Promising Outcomes of Original Grant:
In our original study, the aim was to develop computational tools based on signal processing and machine learning for the diagnosis and prediction of Parkinson's Disease (PD) and related diseases based on electroencephalogram (measures electrical activity in the brain; EEG) data in pre-symptomatic individuals. We successfully classified individuals with REM behavior disorder (RBD) based on their subsequent diagnosis using data recorded on average of eight years before their diagnosis was given. Although these results tentatively confirm our hypothesis of an EEG biomarker for PD, we did see performance variability that may be linked to recently proposed relationships between RBD, PD and other synucleinopathies.
Objectives for Supplemental Investigation:
In our supplemental study, we will first attempt to validate our original results using a larger data set collected from several new sites. Once validated, we will develop several aspects of a computational platform by exploring new EEG features and classification techniques. We are especially interested in understanding the evolution of these diseases and how they affect the performance of our system, which in turn will provide new data for understanding the neurophysiological basis of this evolution and possibly better stratification of diagnosis.

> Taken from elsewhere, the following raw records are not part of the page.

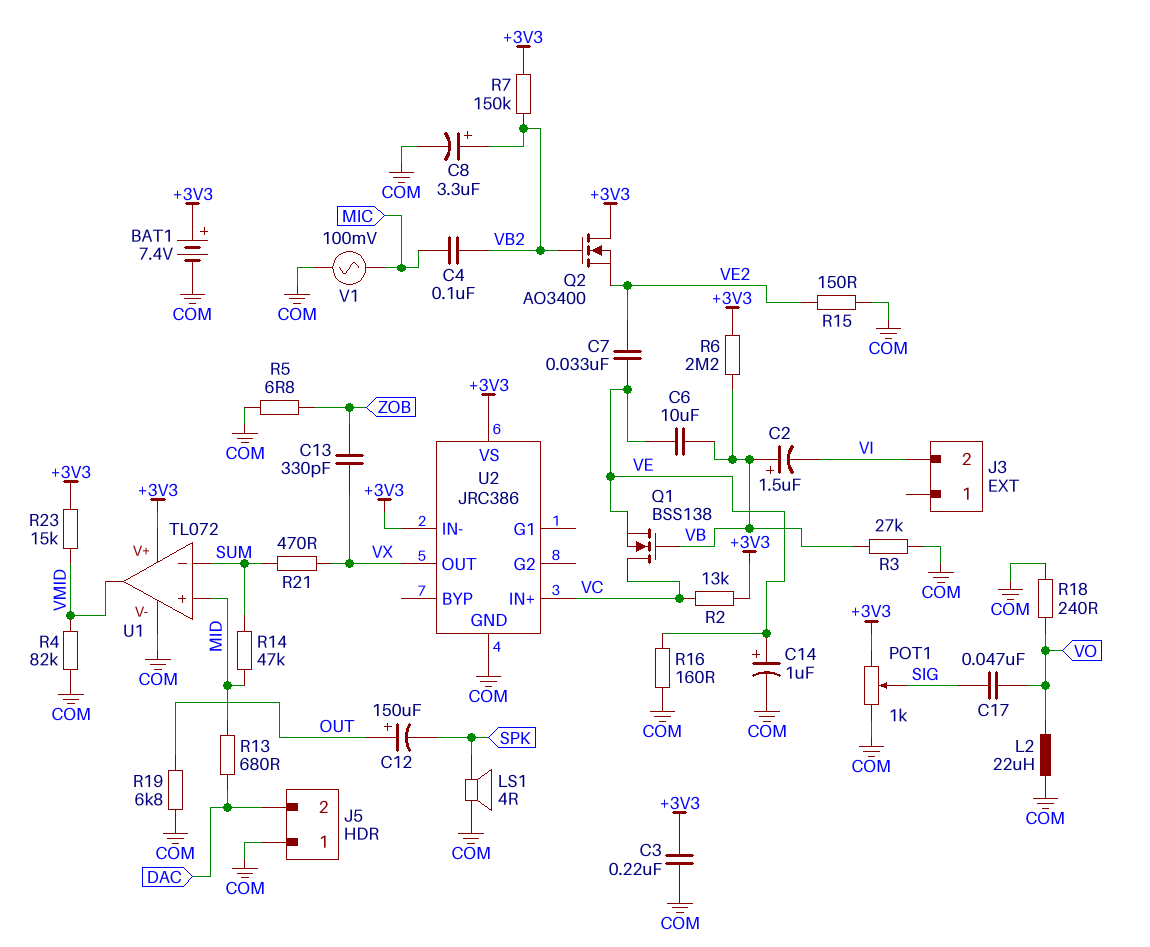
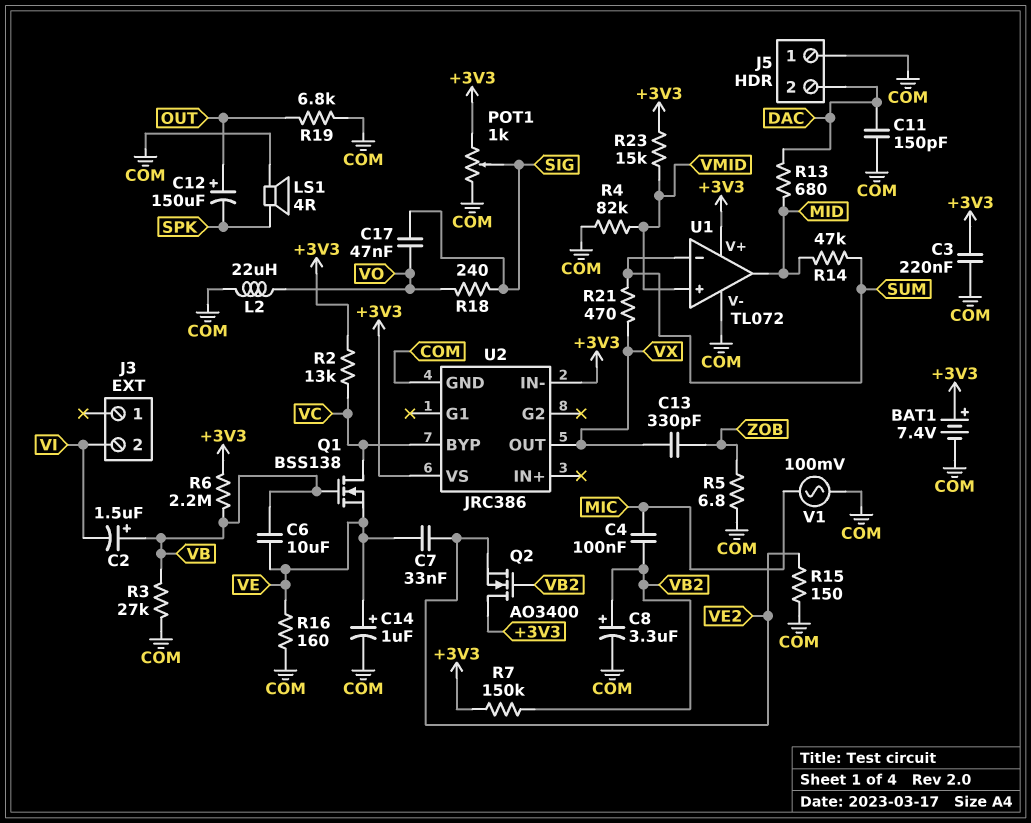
C11: none -> 150pF (COM, DAC)
R18: 240 (COM, VO) -> 240 (SIG, VO)
U1 pin in+: MID -> VMID
U1 pin out: VMID -> MID
U2 pin BYP: none -> VC
U2 pin IN+: VC -> none

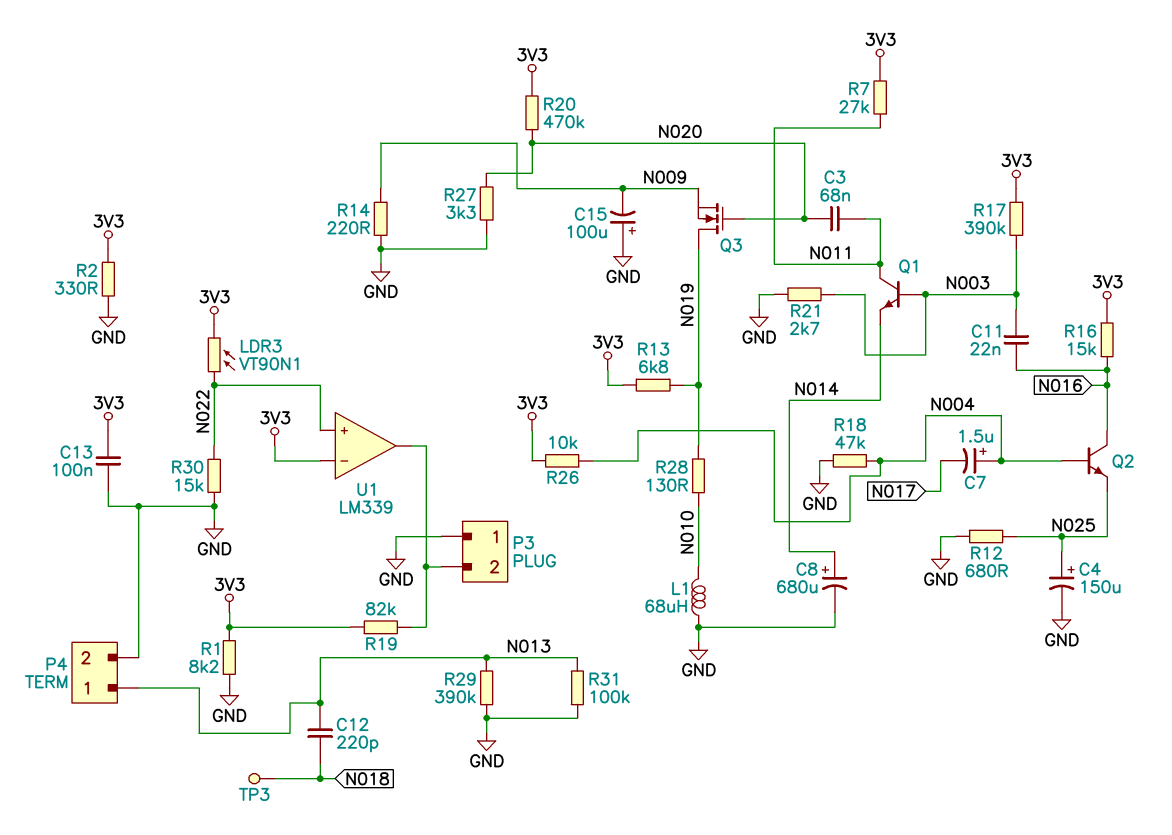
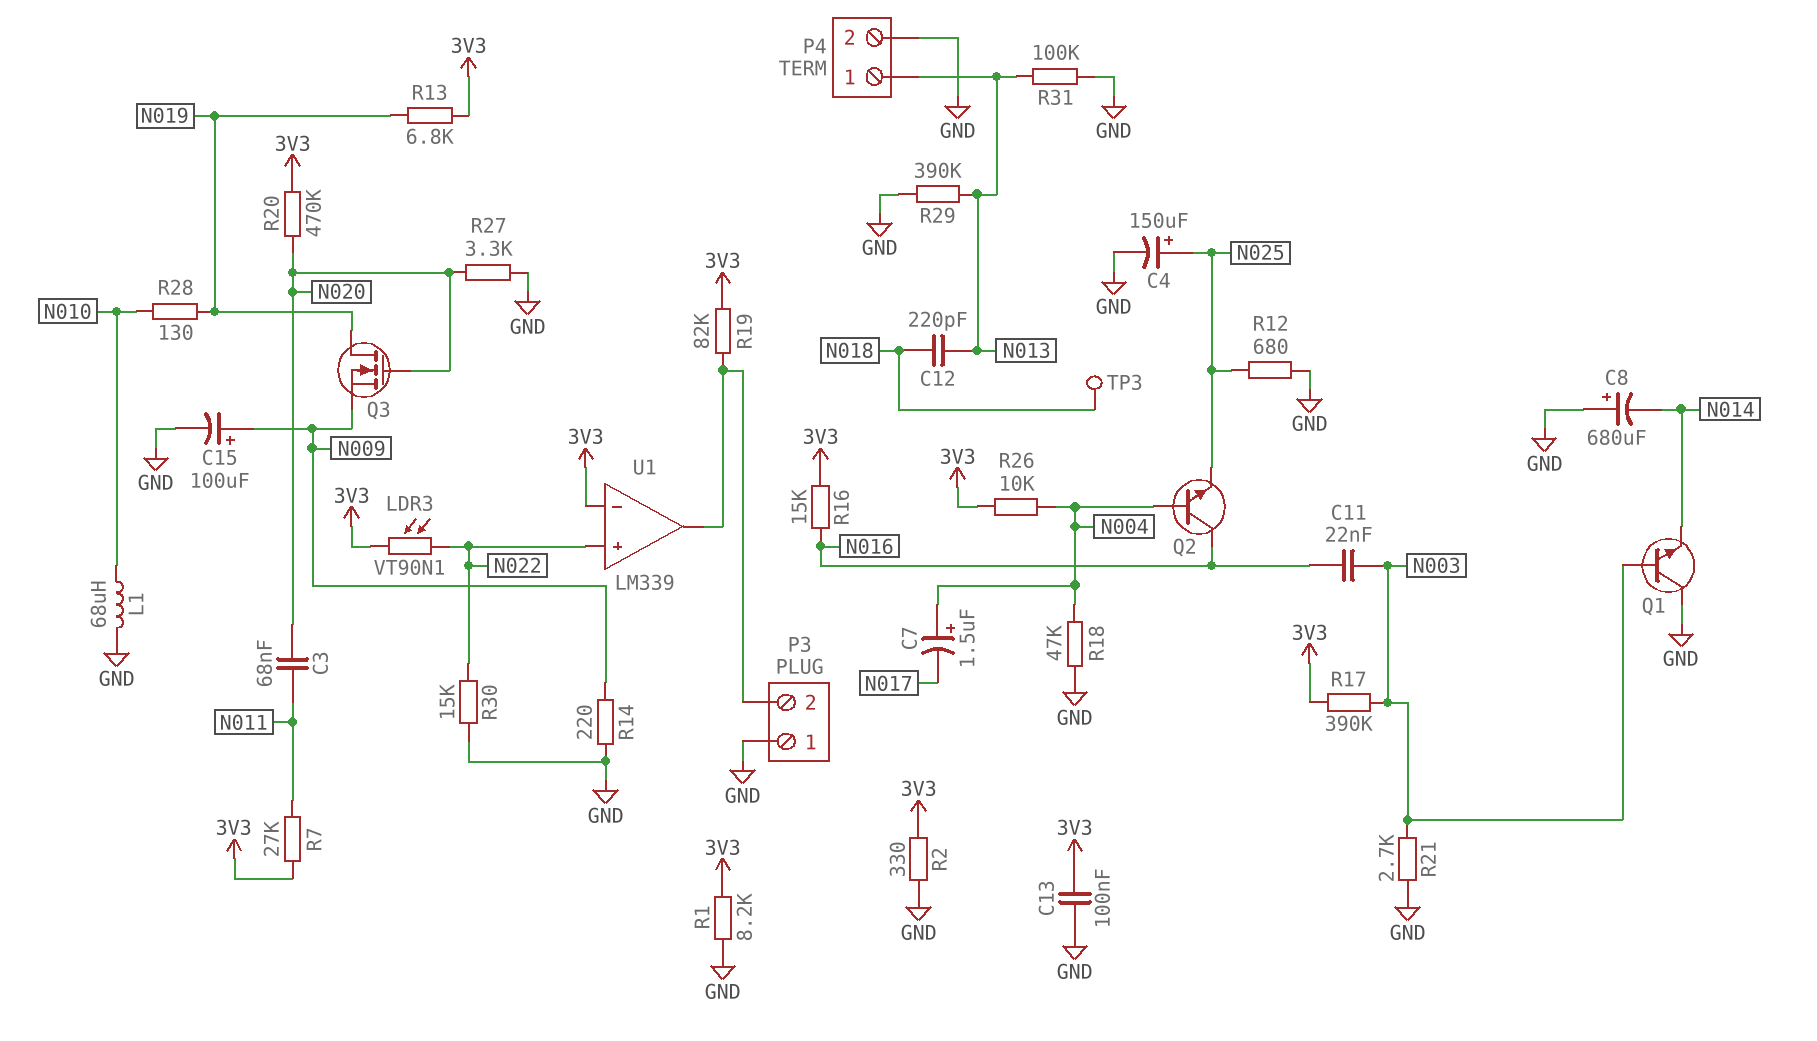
C8: 680uF (plus N014, minus GND) -> 680uF (plus GND, minus N014)
C15: 100uF (plus GND, minus N009) -> 100uF (plus N009, minus GND)
Q1: NPN (B N003, C N011, E N014) -> NPN (B N003, C GND, E N014)

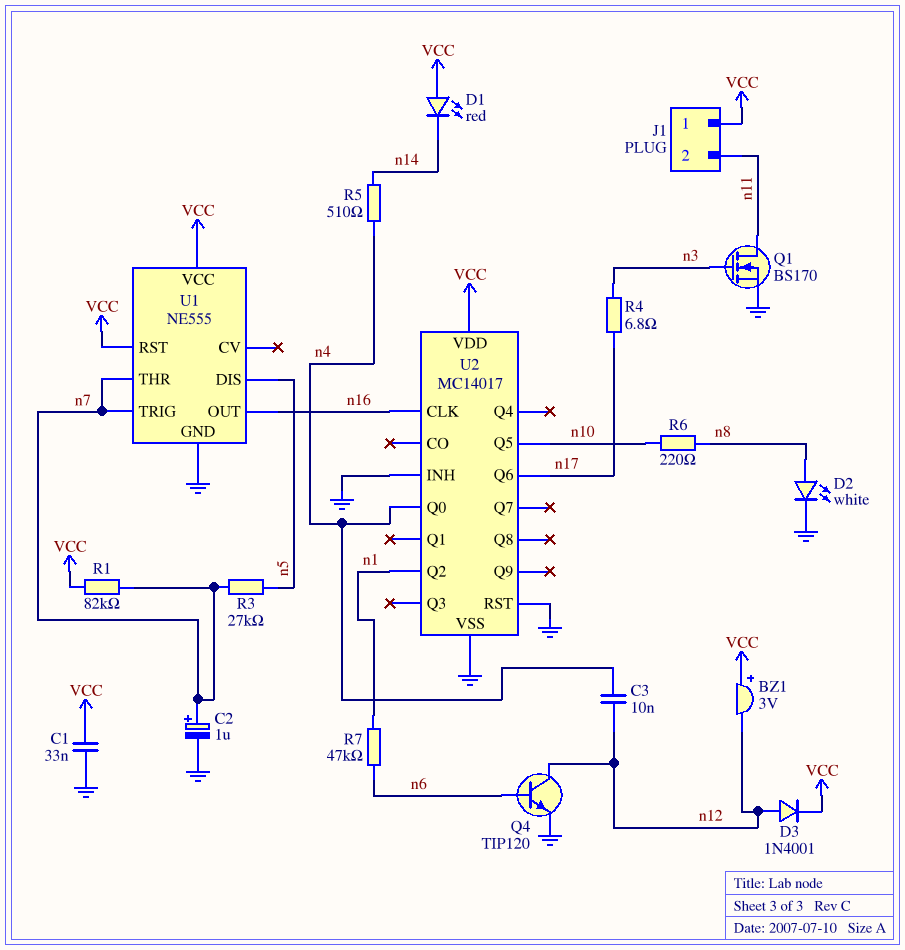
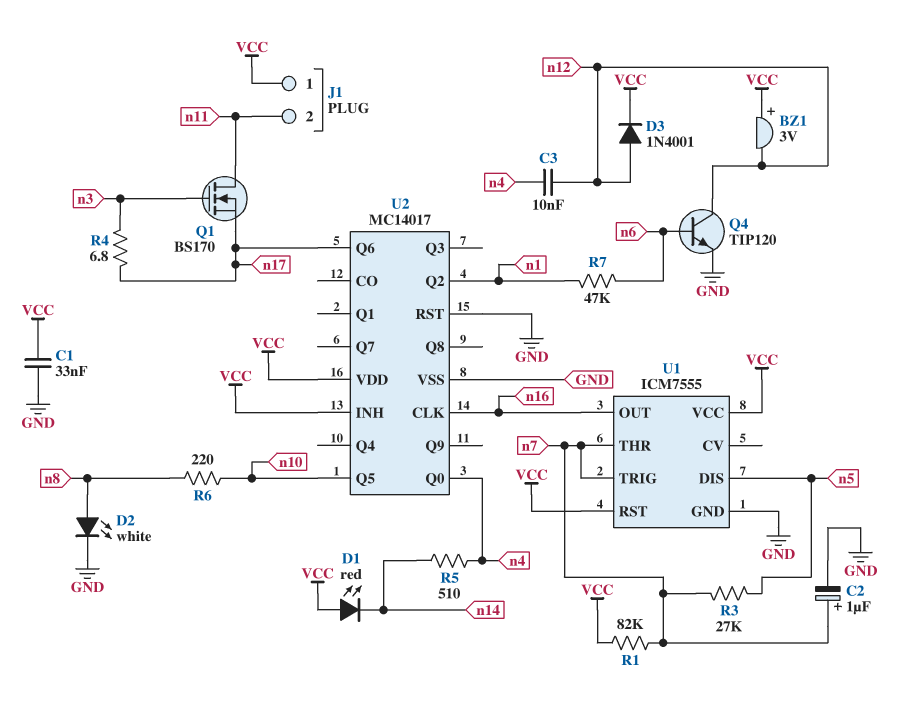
Q1: NMOS BS170 (G n3, D n11, S GND) -> NMOS BS170 (G n3, D n11, S n17)
U1: NE555 -> ICM7555
U2 pin INH: GND -> VCC

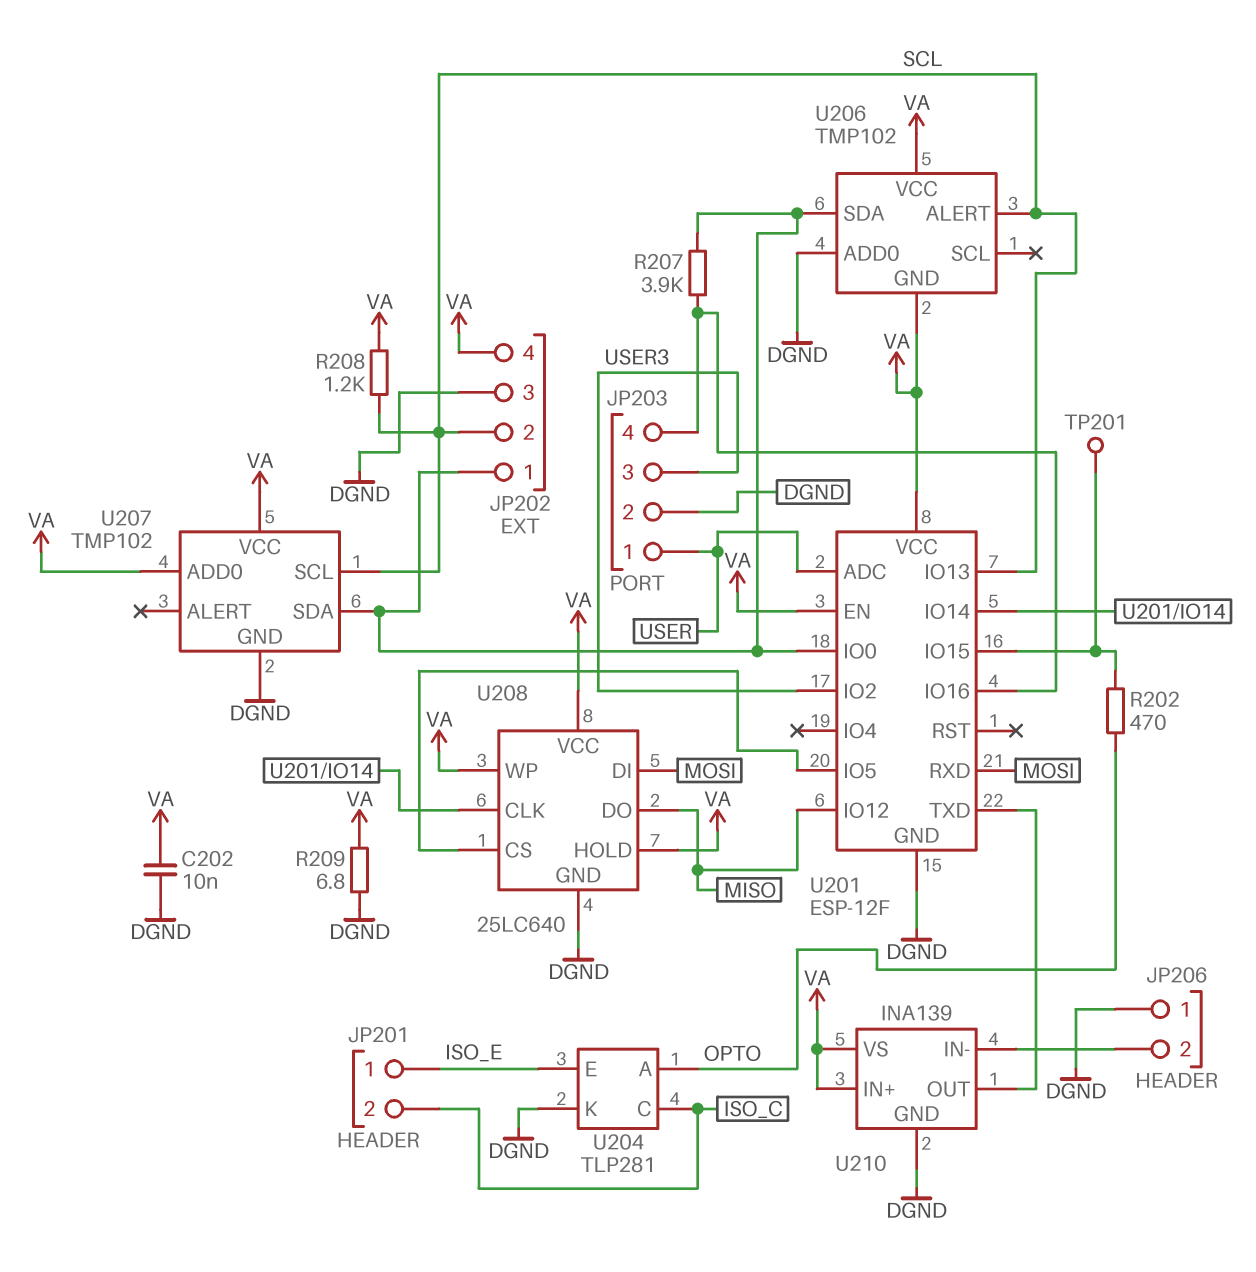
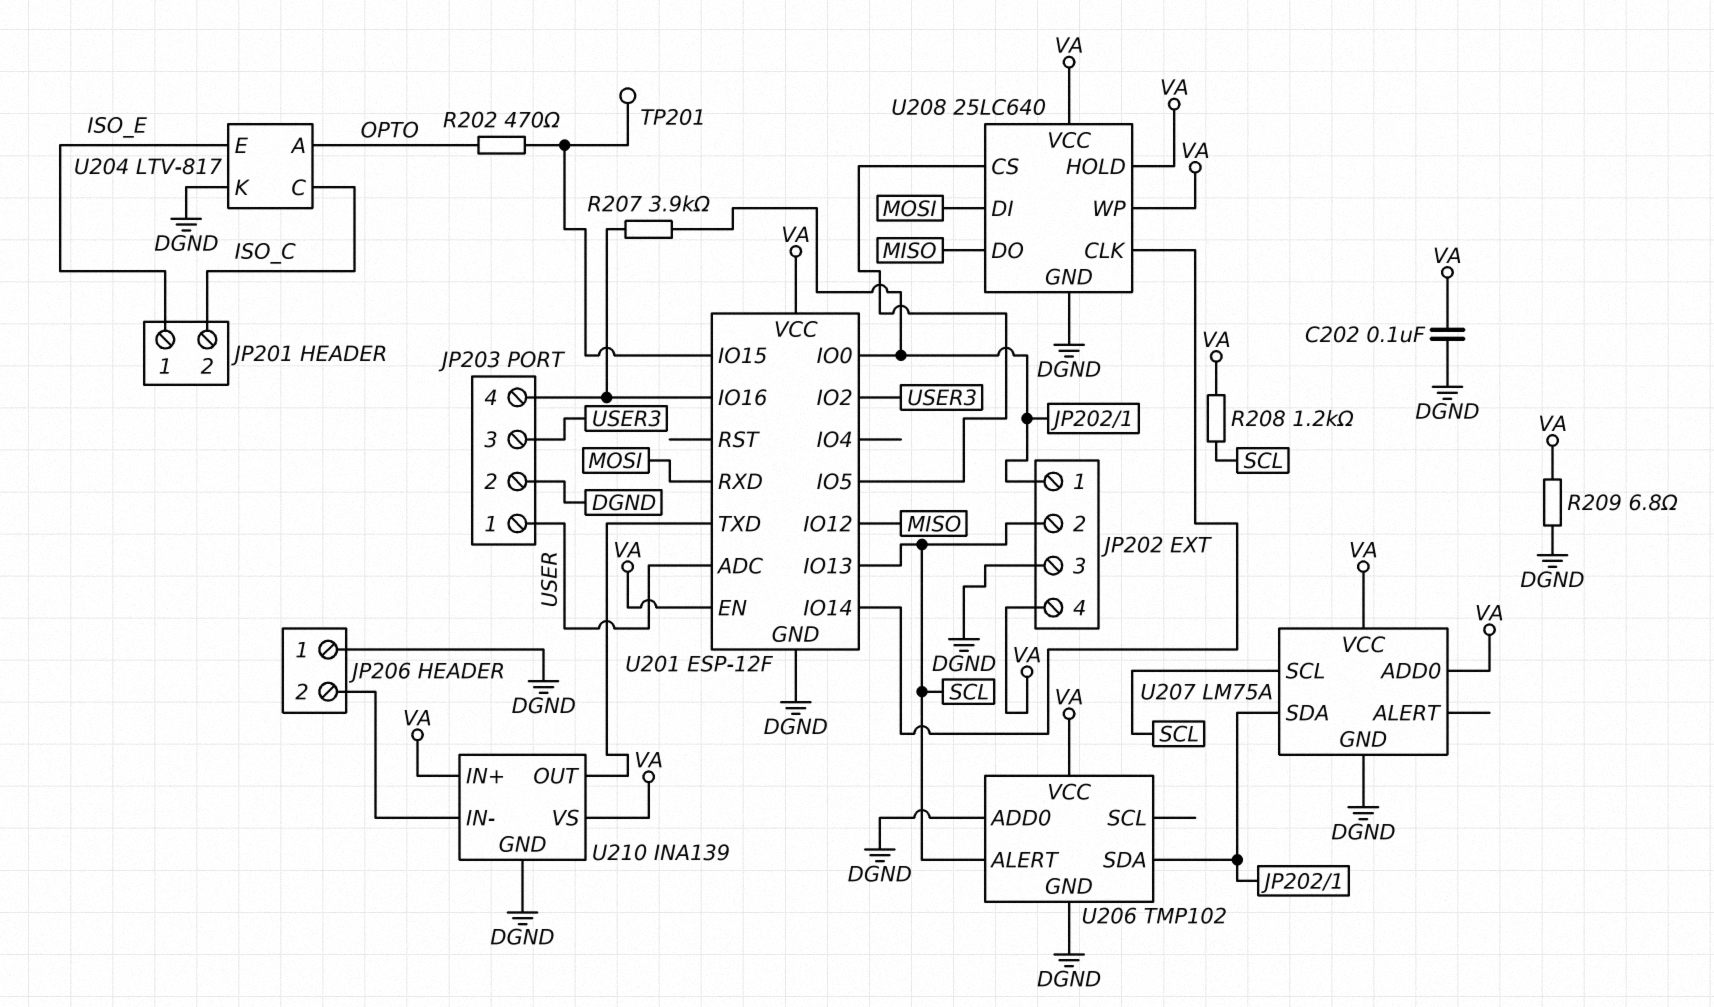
C202: 10nF (DGND, VA) -> 100nF (DGND, VA)
U204: TLP281 -> LTV-817
U206 pin GND: VA -> DGND
U207: TMP102 -> LM75A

Importance of This Research for the Development of a New PD Therapy:
If we are ultimately successful in developing a biomarker for PD and related diseases, such as Lewy body dementia, with real predictive power in pre-symptomatic individual, it will open the door to new treatments in several ways. First, early detection enables early prescription of existing treatments that are known to have a greater effect if administered early, thereby reducing the number of years a person with PD spends in the later, more debilitating phases of the disease. Second, it allows for development of new types of treatments that may be administered in the earlier phases of the disease. Finally, it provides a tool for screening research participants that will greatly improve the chances of success by increasing the power of the studies.